On 22 Jan 2020, at 4:22, Felix Rubio wrote:
Hi everybody,
I have a kerberized NFSv4 server that is exporting a mountpoint:
/home 10.0.0.0/8(rw,no_subtree_check,sec=krb5:krb5i:krb5p)
if I mount that export with this command on the client, it works as
expected:
/sbin/mount.nfs4 NFS.domain:/home /network/home -o
_netdev,noatime,hard,sec=krb5
However, if I modify the export to be
/home 10.0.0.0/8(rw,no_subtree_check,sec=sys:krb5:krb5i:krb5p)

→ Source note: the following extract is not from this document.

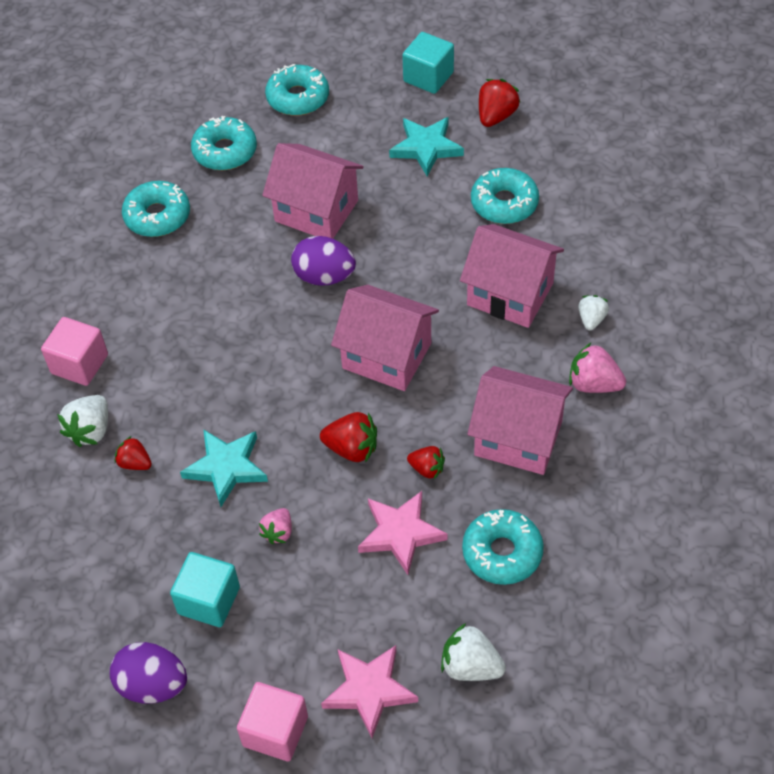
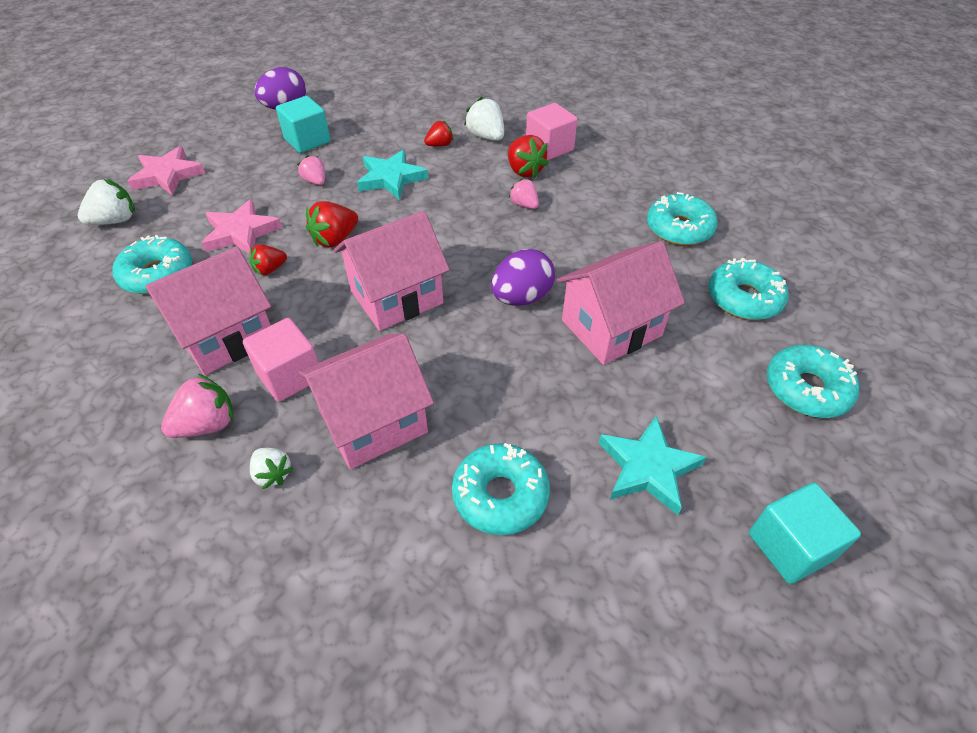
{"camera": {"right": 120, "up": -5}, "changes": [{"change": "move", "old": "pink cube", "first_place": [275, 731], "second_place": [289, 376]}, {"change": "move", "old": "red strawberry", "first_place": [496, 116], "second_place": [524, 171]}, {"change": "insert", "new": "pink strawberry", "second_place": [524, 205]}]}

and I mount that export with sec=sys, as
/sbin/mount.nfs4 NFS.domain:/home /network/home -o
_netdev,noatime,hard,sec=sys
I get the following error:
mount.nfs4: timeout set for Fri Jan 17 14:11:32 2020
mount.nfs4: trying text-based options
'hard,sec=sys,vers=4.1,addr=10.2.2.9,clientaddr=10.2.0.12'
mount.nfs4: mount(2): Operation not permitted
mount.nfs4: Operation not permitted
What might be the reason for this behavior?
Hi Felix,
I don't know. Can you get more information? Try again after `rpcdebug
-m
nfs -s mount`. That will turn up debugging for messages labeled for
mount,
and the output will be in the kernel log. There are other facilities
there,
see rpcdebug(8).
Another good option is getting a network capture of the mount attempt
and
trying to figure out if the server is returning an error, or the client
is
generating the error.
There are also a lot of "nfs", "nfs4", and "rpc" tracepoints you can
enable
to get more information.
Ben